February 3, 2015

Glass Lewis Changes Its Pay-for-Performance & Equity Plan Models

As noted in this Glass Lewis blog, Glass Lewis made these changes effective yesterday (here’s a related Tower Watson memo):

Glass Lewis is pleased to announce enhancements to the performance metrics used in its US and Canadian pay-for-performance (P4P) models, as well as its US equity plan model. These changes will go live on February 2, 2015. Glass Lewis’ P4P models evaluate the linkage between pay and performance at companies versus their peers. Weighted-average executive compensation percentiles and weighted-average performance percentiles are reviewed to determine how well a company aligns its executive pay with its corporate performance. When calculating the performance percentiles, the current models evaluate the following five metrics: Change in Operating Cash Flow, Change in Earnings Per Share, Total Shareholder Return, Return on Equity, and Return on Assets.

Glass Lewis has determined that changing some of the performance metrics for certain industries will better reflect how the operating performance of companies in these industries is measured and evaluated by management, boards, and industry analysts. Along those lines, Glass Lewis will:

– Replace Change in Operating Cash Flow with Tangible Book Value Per Share Growth for companies in the Bank, Diversified Financials, and Insurance sectors
– Replace Change in Operating Cash Flow with Growth in Funds From Operations for REITs, with the exception of Mortgage and Specialized REITs.

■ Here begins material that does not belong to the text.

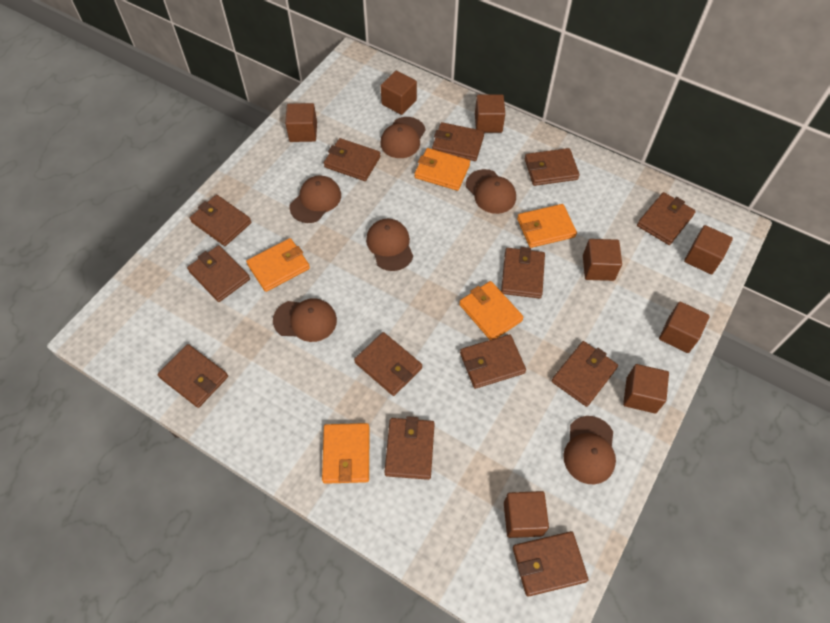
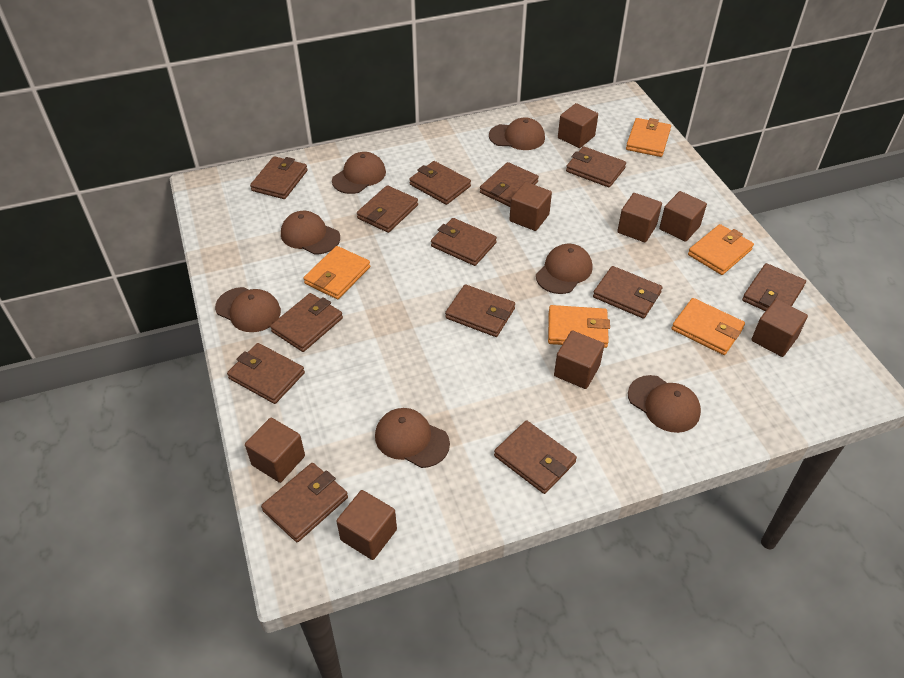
brown cap: 6 -> 7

In order to be consistent with these updates, Glass Lewis will also make the same changes to the performance metrics used in its US equity plan model. Glass Lewis has back-tested these changes in the P4P and equity plan models. The results indicate that there will be minimal impact on the grades generated by the P4P models, as well as minimal impact on the pass/fail assessments generated by the equity plan model.

SEC Budget: Obama Seeks 15% Raise to $1.7 Billion

According to this WSJ article (and this Bloomberg article), President Obama submitted his budget yesterday for the SEC. Here’s the WSJ’s opening paragraph:

The Securities and Exchange Commission would see its funding levels rise about $200 million to $1.7 billion under the White House’s 2016 budget blueprint, according to people familiar with the matter. The Obama administration is set to unveil the proposal Monday. The plan would fund the federal government for the fiscal year beginning Oct. 1. The blueprint is widely seen as an opening bid for budget negotiations with congressional Republicans and is unlikely to be enacted without tweaks. It marks the second consecutive year the White House has sought $1.7 billion in funding for the SEC. For the current fiscal year, lawmakers agreed to boost the agency’s funding by $150 million—$250 million less than what the White House sought—as part of a last-minute federal spending plan enacted in December.

Here’s what SEC Chair White said in a statement:

The FY 2016 $1.7 billion budget request is a 15 percent increase above the enacted level for FY 2015. The request would allow the SEC to hire an additional 431 staff for key priorities, including 225 examination staff, 93 enforcement personnel and 37 positions to enhance market oversight. The SEC’s funding comes from securities transaction fees and does not impact the federal deficit or the funding available for other agencies.

If you’re a “gotta know everything about the budget” kind of person, this “What’s New” page on the SEC’s site has no less than 7 documents related to the SEC’s proposed budget, including this “budget request by program” with Corp Fin’s stuff on pages 73-74. Corp Fin seeks 7 new positions next year – and reviewed 5100 filings last year (the same number forecast for this year & next)…

Recorded Conversations with In-House Counsel Permitted as Evidence in FCPA Trial

This Akin Gump blog would give any lawyer the chills. Here’s the intro:

Earlier this month, a federal judge in New Jersey held that a secretly recorded conversation between a former chief executive officer and his general counsel may be used by prosecutors as evidence against the former executive in a bribery trial. The ruling serves as an important reminder regarding the limitations of the attorney-client privilege.